EARTH HOUR: IT’S NOT WHAT YOU THINK
Earth Hour, an annual event organized by the folks at The World Wildlife Fund, attempts to raise awareness of environmental issues by asking people go without lights for one hour on just one evening of the year. Last night was that night.
Sadly, over the years it has become fashionable to attack Earth Hour for what are claimed to be its failings. Detractors tell us the Earth Hour event generates more CO2 than it eliminates, perpetuates damaging myths about environmentalism (myths like the idea that doing something positive means going without), and gives people the wrong idea about what it will actually take to solve our current energy problems.
Only, these are strange and false claims. On their website The World Wildlife Fund explains quite clearly what Earth Hour is and what it is not. Earth Hour isn’t about saving electricity. The World Wildlife Fund asks participants specifically to only shut off non-essential lighting, the least inconvenient and least consumptive power consumer in your home. Earth Hour organizers do not pretend that a few people turning off a few light bulbs is going to, in itself, reduce CO2 emissions and save us from climate change. (Though if you listen to the media or energy company officials you will get this impression. Of course, every dime you save turning out your lights is a dime cut from their profits and from advertising revenue, so...) Moreover, the Earth Hour folks fully acknowledge that your outdated and backward fossil fuel power grid, and those that operate it, do not (and cannot) anticipate public participation in Earth Hour. Earth Hour also understands that when the old coal grid, like your old gas burning jalopy, experiences quick starts and stops it produces more emissions than if it maintained a steady constant speed. As a result, you will note, The World Wildlife Fund doesn’t keep track of the Earth Hour impact on power consumption or greenhouse gas emissions: that’s not what this is about. Nor is Earth Hour about the rejection of “modern technology” (What, the light bulb?) In fact, it’s the opposite. Earth Hour is about trying to convince you to embrace the 21st century and put the worst parts of the 19th and 20th behind us.

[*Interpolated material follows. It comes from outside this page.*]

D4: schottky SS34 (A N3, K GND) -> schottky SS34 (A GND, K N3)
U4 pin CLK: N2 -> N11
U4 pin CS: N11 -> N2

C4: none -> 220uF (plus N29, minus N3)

Arguing that Earth Hour – a reduction in power consumption – actually generates CO2 on the grid you’re tapped into (a system built by my grandparents using my great-grandparent’s technology) is the point Earth Hour is attempting to make and the very conversation they want you to have! Claiming that this is a strike against Earth Hour and a reason for your avoiding participation and further conversation (and a clear indicator of your moral superiority) is a very strange form of logic indeed. Earth Hour is a pointedly symbolic global event (carried out at night for visual impact) meant to get you to recognizes this, connect with others at home and around the globe, and make something of this learning over the following 8,764 hours – until the next Earth Hour comes around.

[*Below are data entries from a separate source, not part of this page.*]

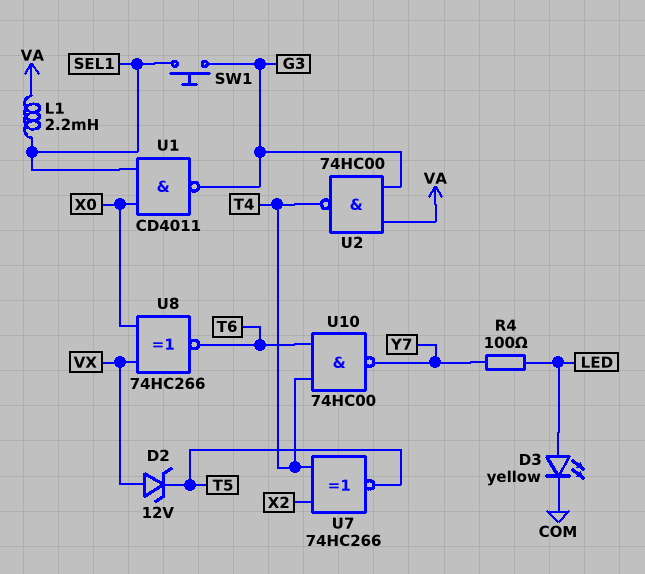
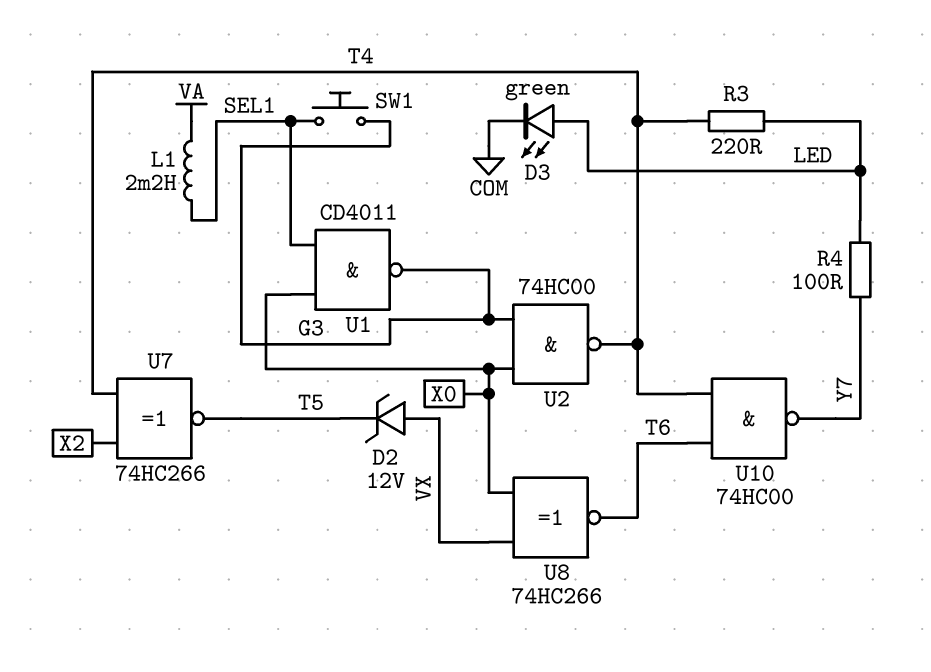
D3: LED yellow (A LED, K COM) -> LED green (A LED, K COM)
R3: none -> 220 (LED, T4)
U2: NAND 74HC00 (in G3, in VA, out T4) -> NAND 74HC00 (in G3, in X0, out T4)

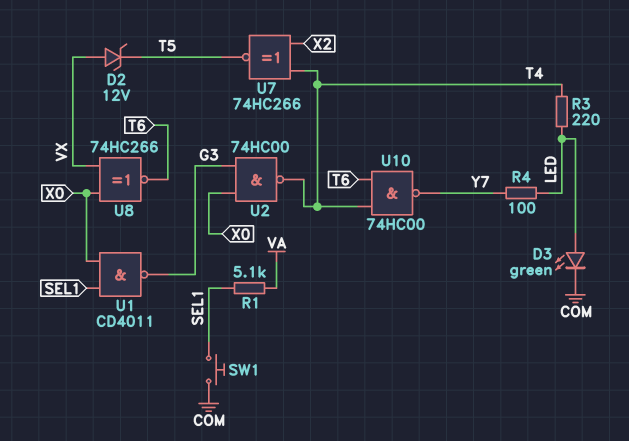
L1: 2.2mH (SEL1, VA) -> none
R1: none -> 5.1k (SEL1, VA)
SW1: button (G3, SEL1) -> button (COM, SEL1)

Regarding energy, the fact is that the average North American uses twice as much power as the average European while achieving essentially the same quality of life. And, importantly, because energy efficiency and energy alternatives are built into many European power grids, and new technology is constantly being integrated, individuals don’t have to make sacrifices or even think about their energy choices day-to-day. The Germans and Danes aren’t sitting in the dark plotting how to stave off the 21st century for as long as possible, as we’re so happy to do. Instead, they have a diverse power system, one increasingly dominated by fossil fuel-free alternatives, and they own appliances and gadgets that sip energy rather than guzzle like ours (by having higher government standards and increased regulation. *gasp*) Earth Hour fully understands this and the fact that the problem here is not about the micro (the personal choices we make around power consumption) but about the macro (the infrastructure that determines what choices individuals and whole industries have.)

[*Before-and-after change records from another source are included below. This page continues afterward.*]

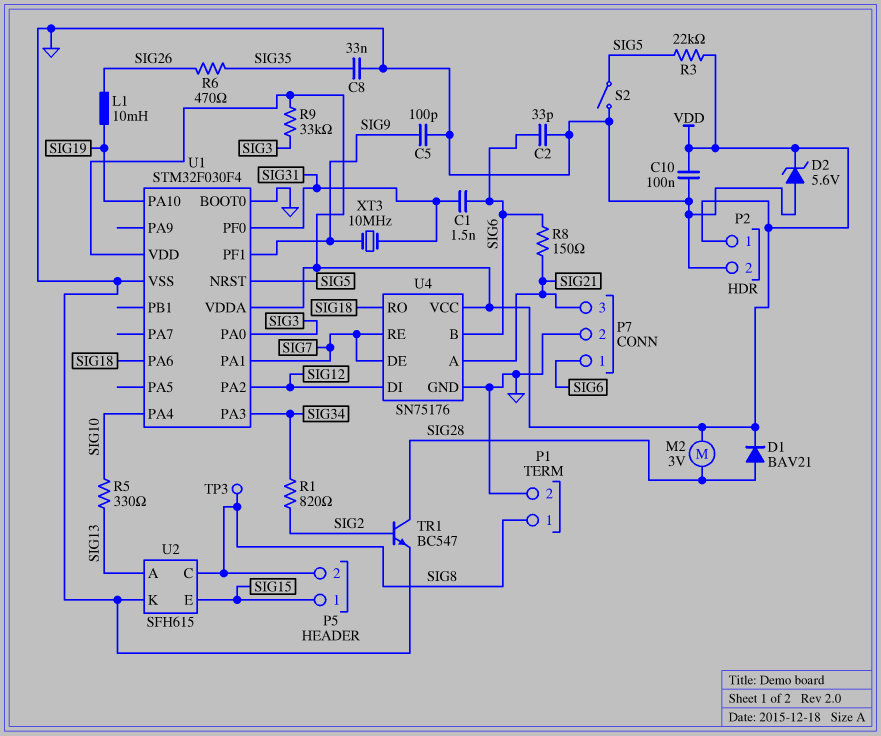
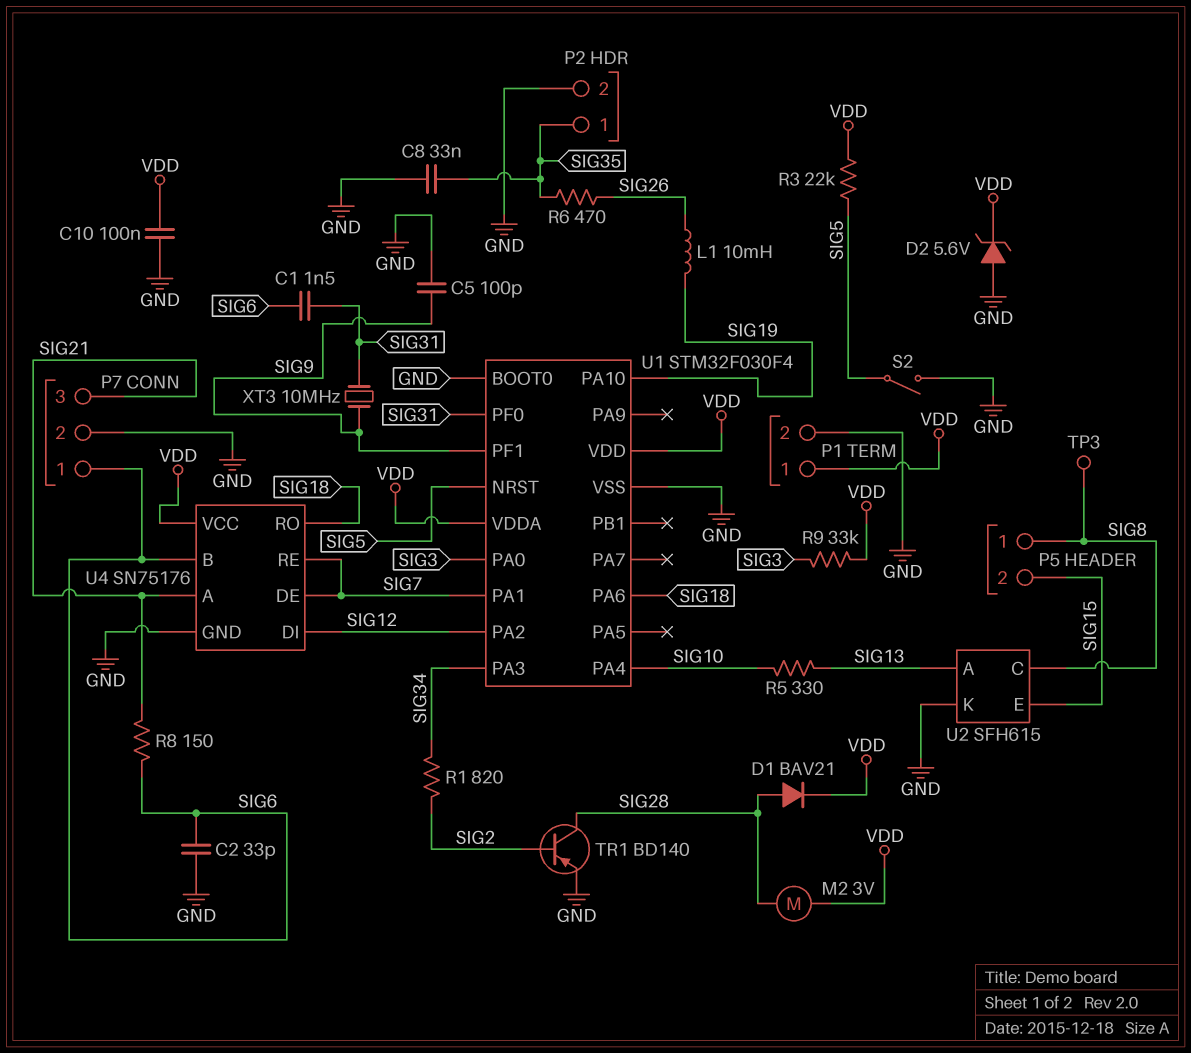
P1 pin 1: SIG8 -> VDD
P2 pin 1: VDD -> SIG35
P5 pin 1: SIG15 -> SIG8
P5 pin 2: SIG8 -> SIG15
TR1: NPN BC547 (B SIG2, C SIG28, E GND) -> PNP BD140 (B SIG2, C SIG28, E GND)

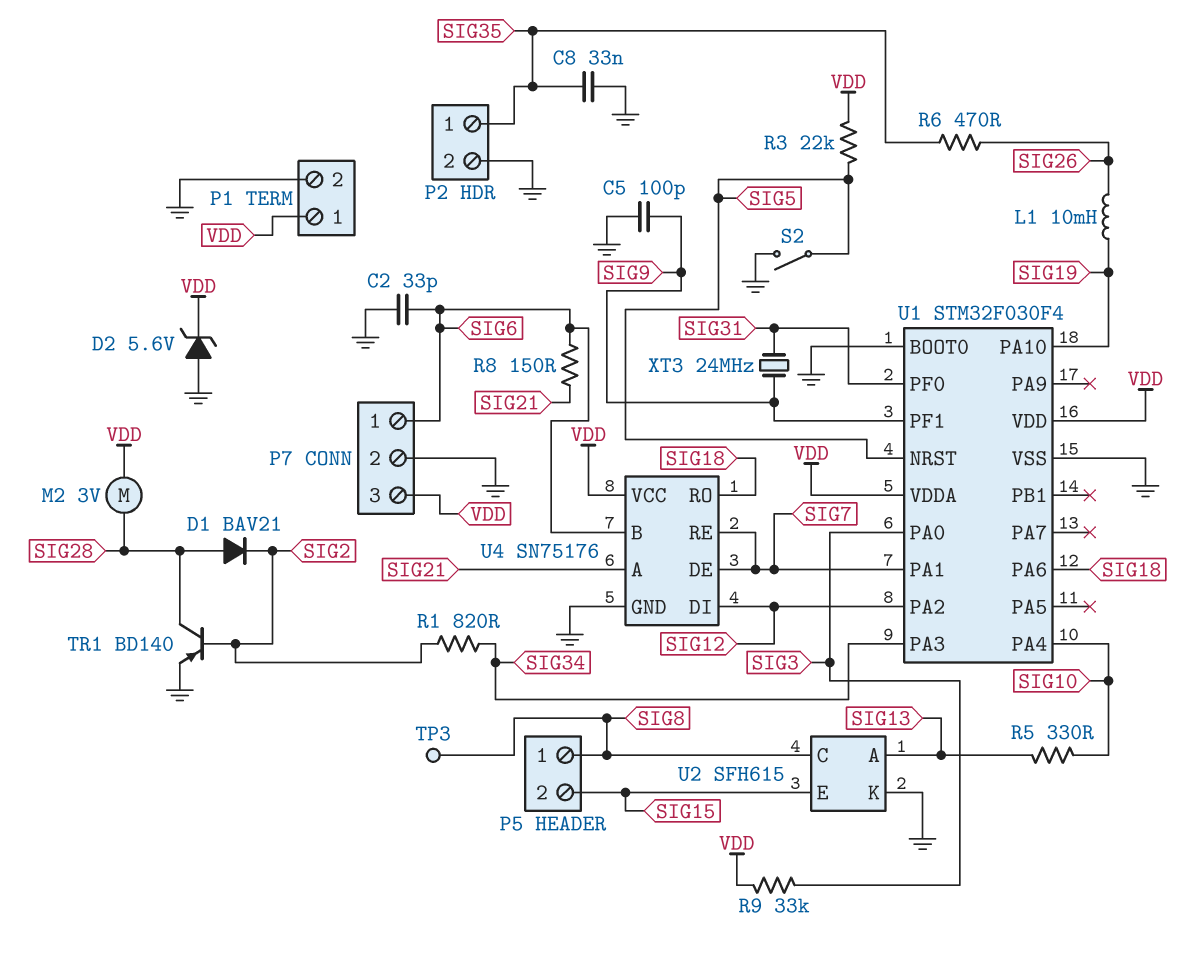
C1: 1.5nF (SIG6, SIG31) -> none
C10: 100nF (GND, VDD) -> none
D1: diode BAV21 (A SIG28, K VDD) -> diode BAV21 (A SIG28, K SIG2)
P7 pin 3: SIG21 -> VDD
XT3: 10MHz (SIG9, SIG31) -> 24MHz (SIG9, SIG31)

But Earth Hour is also about more than just energy. Earth Hour is about starting conversations about our impact on the world and what we can reasonably do in response. For instance, in Argentina folks used Earth Hour to mobilize the public to back a bill that would protect 3.4 million hectares of ocean for marine life. This action saw that nation’s ocean wildlife reserves grow by 300%. In the UK and Finland candle-lit dinners have been held to highlight the impact of climate change on agriculture. This is what Earth Hour is about.
Earth Hour has grown from a group of folks in Australia into the largest grassroots environmental action on Earth. In this way, by being an uncommonly visual and global event, Earth Hour threatens the fossil fuel status quo. Because the mechanisms and effects of climate change are often hard to see and happen slowly over long periods of time, we are easily lulled into believing that the problems are overstated, or that they won’t impact us. But when we can see hundreds of millions of people coming together annually in concern, and with action in mind, well, anything is possible. And, as a result, it’s not surprising then that Earth Hour is denounced so publicly...
Sure, don’t turn off that light in your kitchen if you don’t want to. But do take a hour out of your life to find a way to throw your support behind someone doing something really great. Don’t do it to save the planet. Don’t do it for future generations. Do it for yourself; after all, you are the Earth.